Wednesday - 28 mile bike easy bike ride (20.4 mph - look how easier it is to go fast when there is no wind!) bricked with 3 miles.

Thursday - 40 minute run with the babies with 16 minutes 6:35 pace.

Friday - South Mountain mock race (blind workout).  27 minute hilly trail loop, 1 hour bike ride (with hills and wind), 27 minute trail loop (same loop in reverse).  Ended up being 3.4 miles run / 19.7 mile ride / 3.4 mile run.

Saturday - Rest day!  Took a yoga class.

Sunday - 12.5 miles @ 7:17 pace.  I did most of the run with the Banditos, but once they dropped down to a 6:50 pace, I only hung on for 2 miles.  Finished the last few miles on my own (which was fine, I rarely get to listen to my music!)

It has been nice getting acquainted with my bicycle once again.
I spent 5 hours cycling (between Mon-Friday, which is a lot for me) and hit 100 miles (which is also a lot for me).
I know people who can cycle 100 miles, in 5 hours, in a single day.   But they are real cyclists.
I may be a better cyclist than I was a year ago, but at the end of the day, I am still a runner playing on bike.

On that note, I do believe that even when cycling 100 miles, training for triathlons is still 100 times easier than parenting twins.

The thing with training, be it running or biking or swimming, is that you are only need to take care of yourself.  My only responsibility is to not get hit by a car or attacked by a coyote.  And since I don't follow a schedule, I do only what I want to do.
Training is very selfish.  It's all about me.

But motherhood?  It's the complete opposite.  It's the most selfless journey that I have ever embarked on.
It doesn't matter if I am tired or frustrated or busy.  It doesn't matter if it's 2am and I am asleep dreaming about cupcakes.  Every minute of every day (except for when I am working or training) is spent keeping my kids alive, healthy and happy.
Honestly, the first two are not hard.  It's that last one that I struggle with.

They push me to my limit and they pull me in opposite directions.
At the end of a day, they make me more exhausted than any workout possibly could.

I can be cliche and say "twice the tantrums but twice the love" or brag about how many sloppy kisses I get.  But you know what is the best?  When I realize that its strangely quiet.
And I look around, and no one is tugging on my pants or throwing books at my face or jumping on the couch.
Instead, I see this:



Not only do they not need me,
they don't even want me.
And, they are happy.

It makes it all worth it.

Friday, February 24, 2012

And So It Continues, Part 2

In case you missed it:  Part One.
Don't worry, there is no high-pitched screaming induced video embedded at the end of this post.

That is not to say that my ears are free from such havoc, unfortunately the battle of getting dressed is something that we still face.  It is getting better, I cannot overlook the fact that sometimes we have peaceful and pleasant mornings.  But alas, every minute of peace equals a minute of pandemonium yet to come.

The problem with the process is that there are so many components involved.  If the challenge was simply to get Brenna to wear a shirt every day, or perhaps shoes, then that would be a piece of cake.   But shirts AND shoes AND socks AND bottoms?  Now we are asking for a lot.

I read that it is very common for toddlers to like to have control.
I find this to be especially true with Brenna.  If I pick out her outfit, she will despise it simply for the fact that I chose it for her.   So, most of the time I encourage her to pick out her own outfit.  I will often provide options. 
Sometimes they are acceptable.
Sometimes they are not.

Here are some of Brenna's recent choices.

She was very excited when she found these gloves in her sock drawer. However, she did not want to detract from them by wearing anything else.

At Costco, she fell in love with a tu-tu skort.
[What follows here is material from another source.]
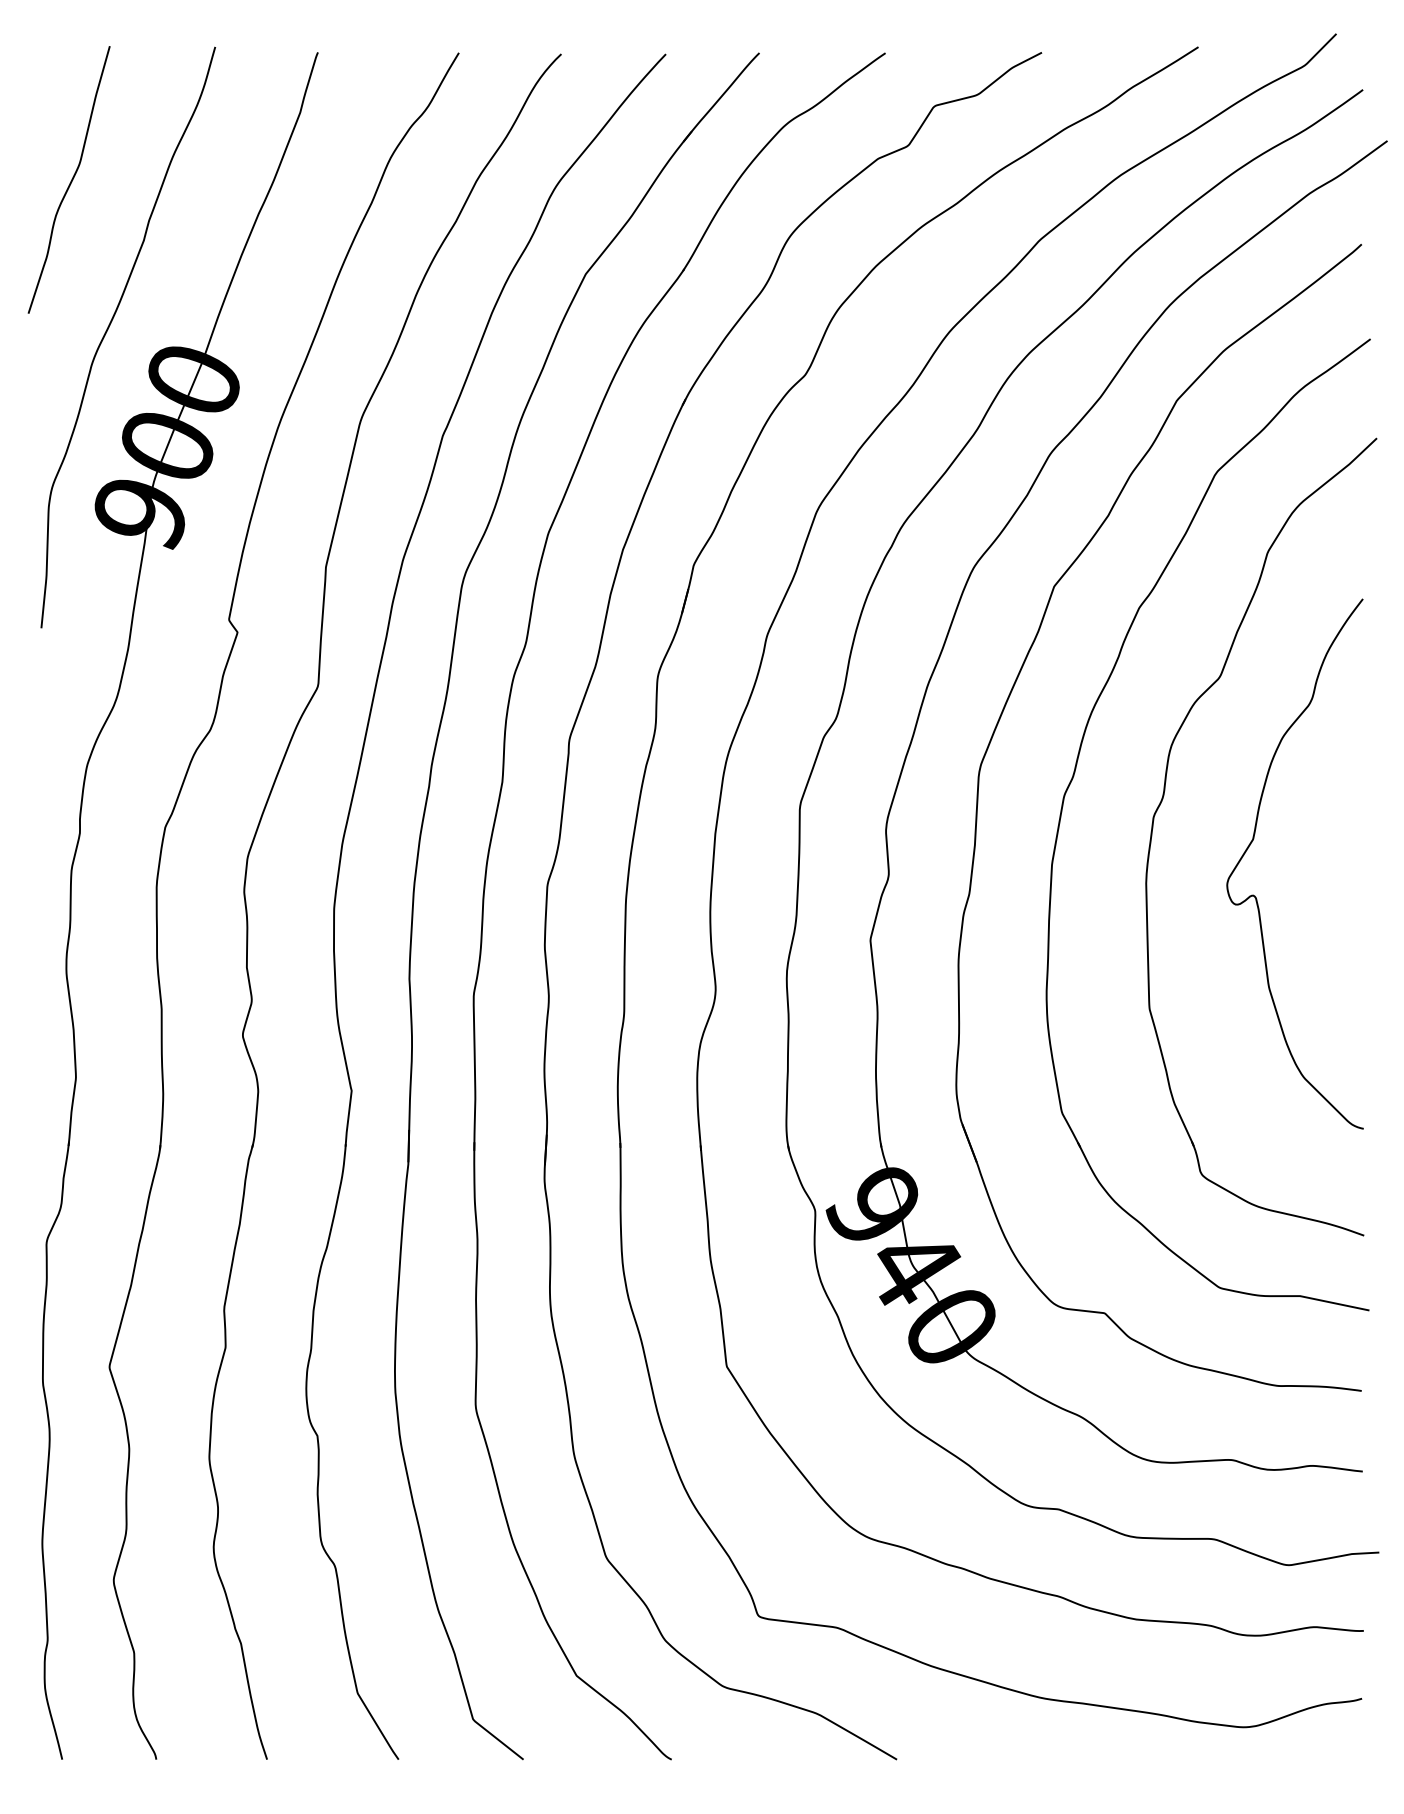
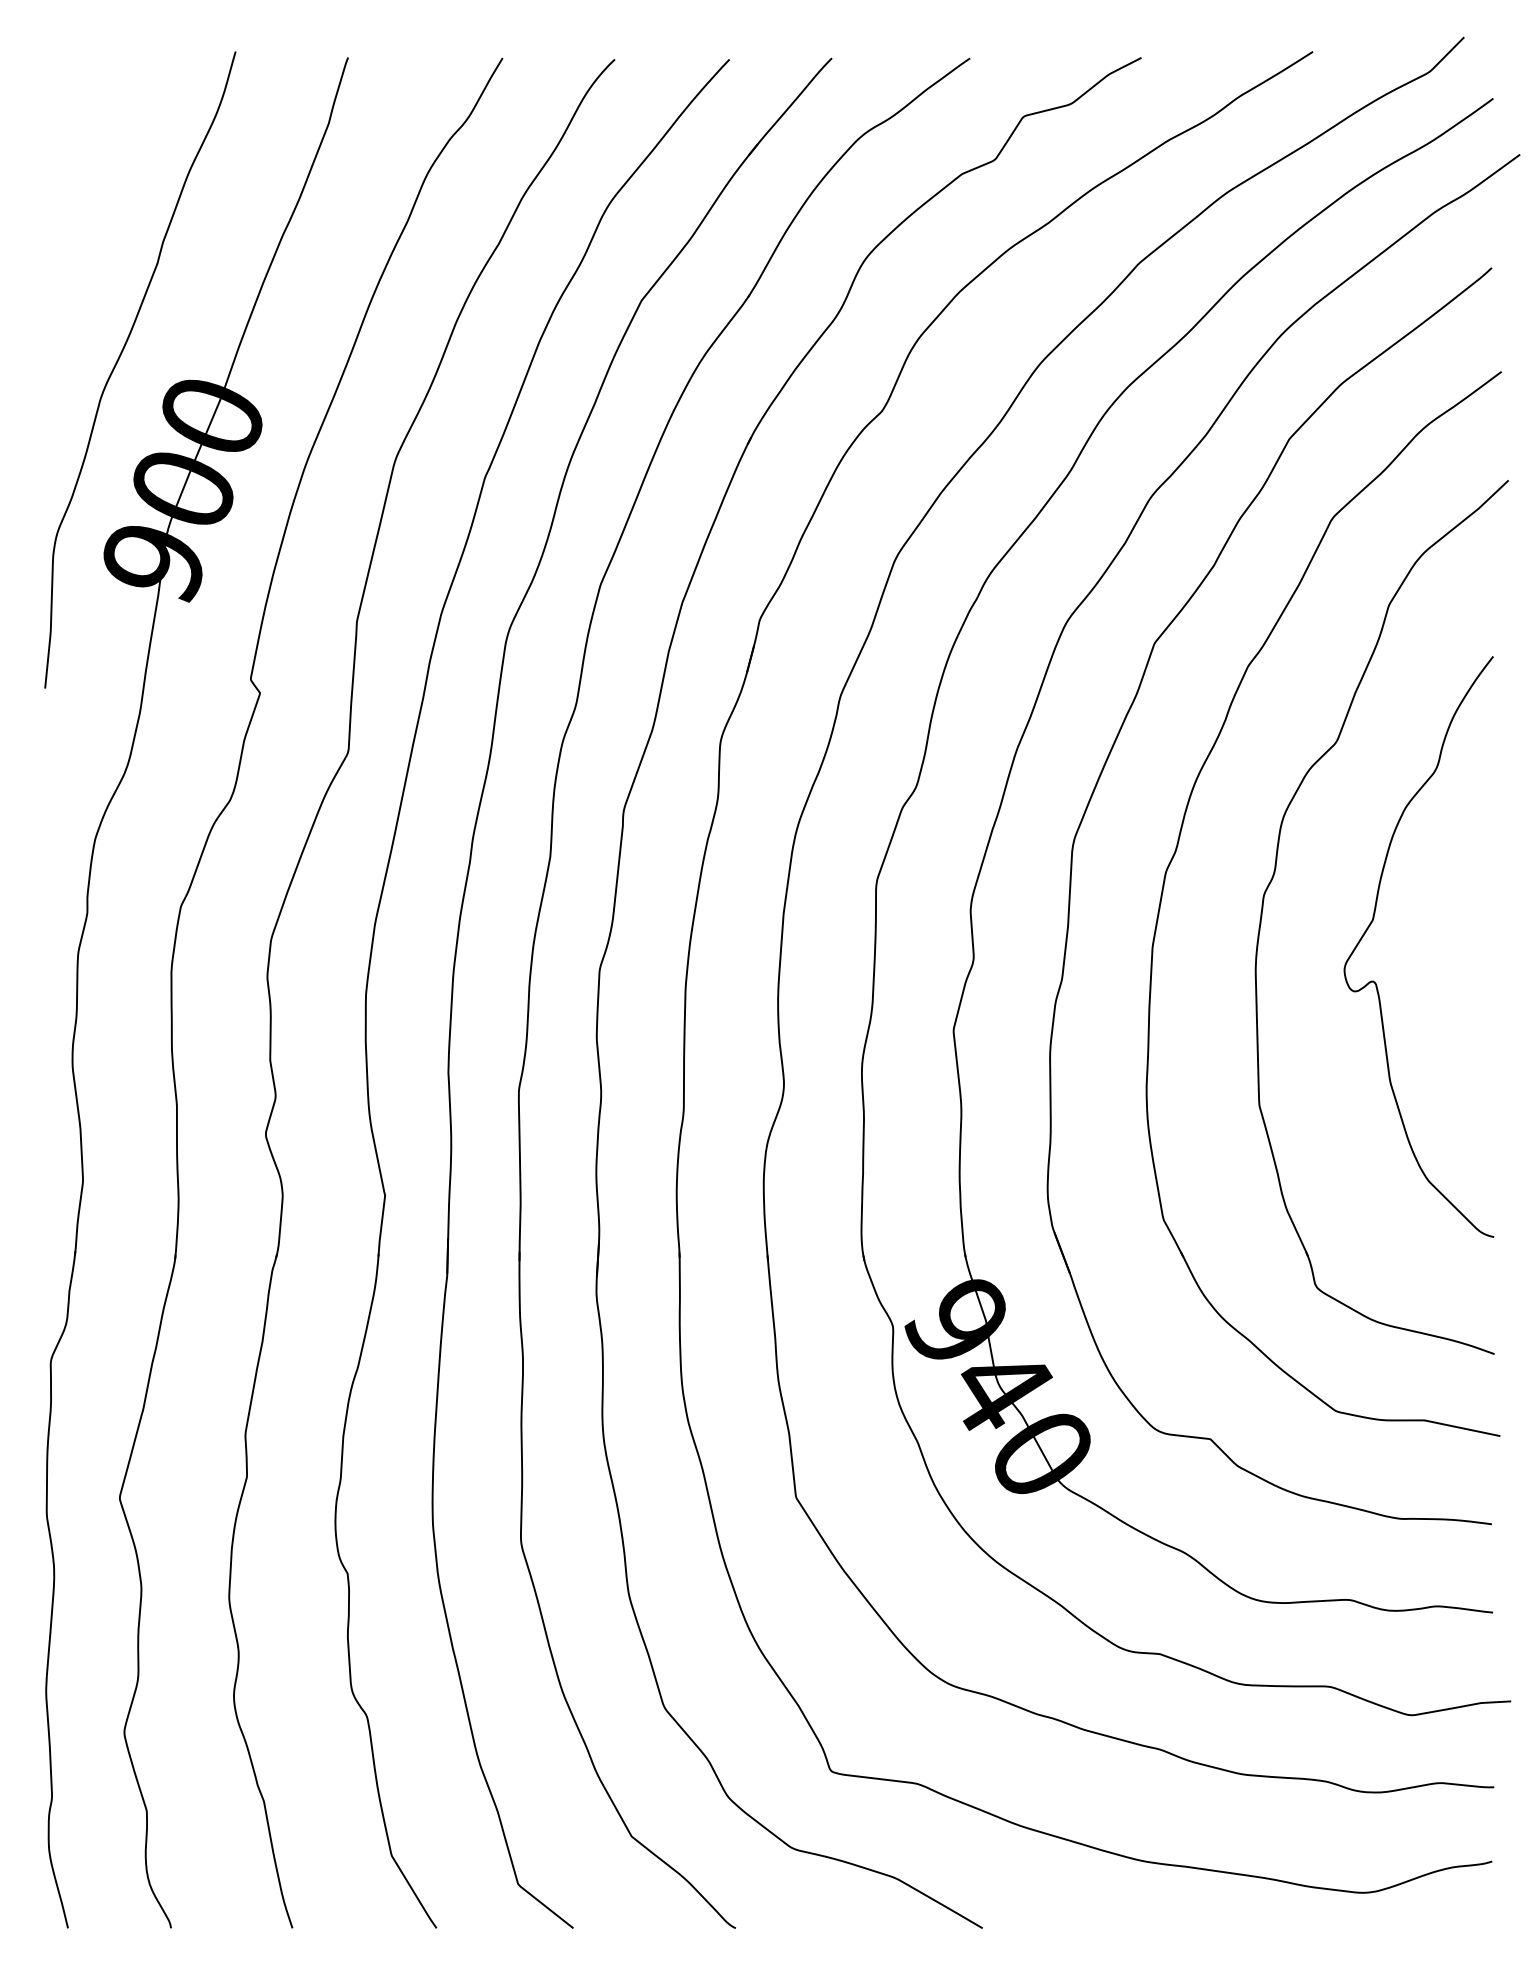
curve: (70, 180) -> (77, 197), removed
I put it in our cart to purchase but that was not good enough. She had to wear it immediately, over her pants.

And then there was the pajamas with gold gladiator sandles.

And perhaps my favorite, the dress and the tu-tu combination:

Although unflattering, at least that covered all body parts.
I allowed her to wear it all day. 
In public.

Yesterday she picked out her shirt and her shoes but denied pants.
(I later convinced her to supplement the look with a tu-tu).

I do feel like we making progress.
Perhaps its two steps forward and one step back, but we are going in the right direction.

Sunday, February 19, 2012

Duathlon Training, Week One

In 4 weeks it will be time for THAT race again.
The race that opened up this blog.
The race the provided our first race report.
This race.

I feel like I have been waiting for this race pretty much all year, yet I experienced some trepidation when it was time to sign up.  To my dismay, they made the bike 30 miles (as opposed to 20 miles).  To a non-cyclist, or perhaps a good cyclist, 10 extra miles may seem like no big deal.  But its an extra 30-35 minutes in the saddle - on hills, no less.
For an intermediate cyclist, it IS a big deal
But I have come far on my bike in the last year and I need to be confident in my abilities.
I can bike 30 miles.

Now - I can't remember the last time I did bike 30 miles - but I came close during last week's training.  I used my comments derived my from last race report when deciding what to do (I am not using a schedule of any kind):

I tried to do 2 hour workouts but damn, that is a long time to work out.  I just really dont have the attention span.  I managed to get 2 hours in exactly on Tuesday.  Friday came close (1 hour 50 minutes).
But I did do the reverse brick.  I feel pretty good biking after running, and running after biking.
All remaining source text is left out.